Much like Obama’s attitude during the negotiations with Iran from 2013 to 2015, the idea that the West has no chance of halting the nuclear threat through covert actions or the use of military force is self-defeating. It’s true that Iran has built back after suffering setbacks; think, however, about how much closer it would be to a bomb if the Israelis hadn’t been playing havoc with Tehran’s facilities and putting the fear of God into scientists working on programs designed to facilitate the mass murder of Israeli Jews.
Israel’s harassment has effectively tied the Iranian regime up in knots searching for a network set up by the Jewish state inside the country that has resulted in some epic intelligence coups and overt operations. While Biden officials may downplay the effectiveness of this campaign, the Iranians have no idea where or when the Israelis will strike next or how it will happen, and that means the regime cannot confidently protect its assets or its prized nuclear equipment and uranium stockpiles.
While Iran is too big and its nuclear program too spread out in several highly defensible locations to easily destroy it, what the Israelis have done is make it plain that no one person or facility in that country is safe from the long reach of Israeli intelligence operatives.

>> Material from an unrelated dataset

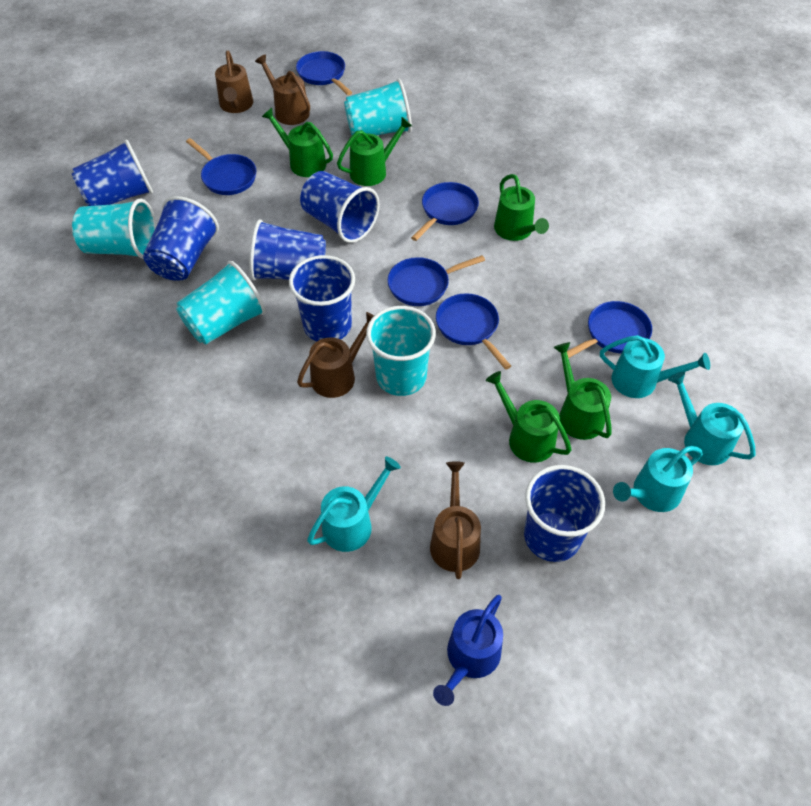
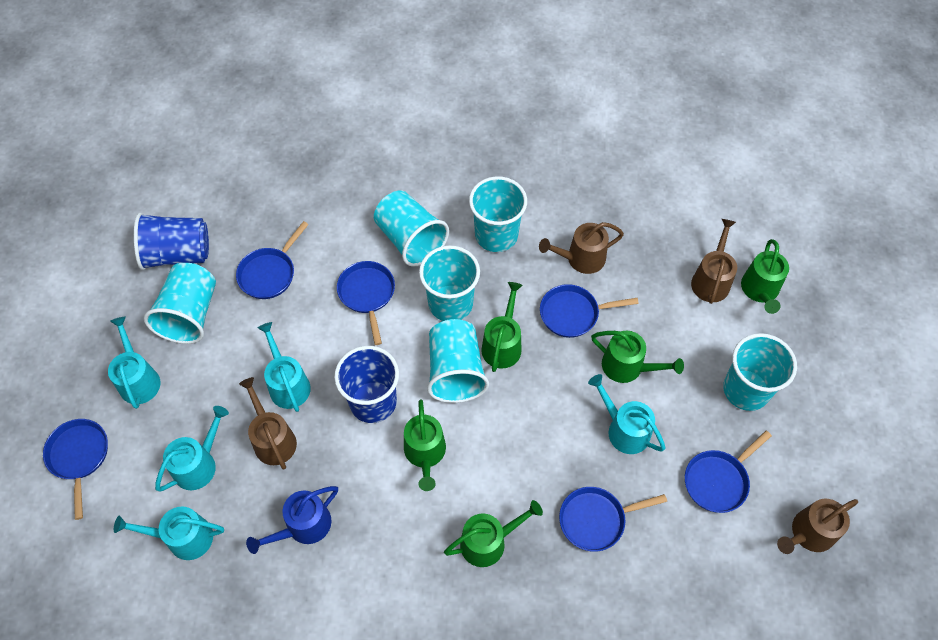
blue cup: 6 -> 2
turquoise cup: 4 -> 6
turquoise watering can: 4 -> 5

At one point, Israeli and American intelligence agencies were working in tandem against Iran but the message we’re getting now is that Biden wants Israeli Prime Minister Naftali Bennett to declare a ceasefire. That’s the complete opposite of the message Israel’s military and intelligence establishment have been telling the world. An example was the IDF’s very public talk of 2022 being the year that the Israeli Air Force is making dealing with Iran its top priority.
For all of Biden administration officials’ talk of Iran being able to “build back better,” Tehran knows not to underestimate Israel’s ability to strike them at will in unconventional ways. Yet, as I’ve previously noted, Iran is quite confident that the administration is completely disinterested in seeking a “plan B” to stop its nuclear quest if diplomacy fails. And with the Biden team’s latest article planted in the Times indicating that the president’s national security team has lost hope of persuading the Iranians to re-enter a nuclear deal that would have given them a legal path to a bomb inside of eight years, Tehran knows it holds all the cards in the upcoming talks with the West in Vienna.
But despite Washington’s efforts to tame both the Israelis and their new Arab allies, Biden shouldn’t think that even an Israeli government that would love to stay on good terms with him like the one led by Bennett is so weak that it would acquiesce to an existential threat like that of a nuclear Iran.
So we are left with a contradiction between America’s pre-emptive surrender to Iran and its inability to stop Israel from defending itself despite the very real challenges involved in any undertaking on the part of the Jewish state to take out Tehran’s nuclear program. The ayatollahs should take great comfort in the articles churned out by the Times assuring them that Biden doesn’t mean business when it comes to stopping their nuclear ambition. They also need to pay extremely close attention to what the Israelis are saying and must understand that the chances that the Jewish state can be prevented from defending itself by American pressure are not greater than zero.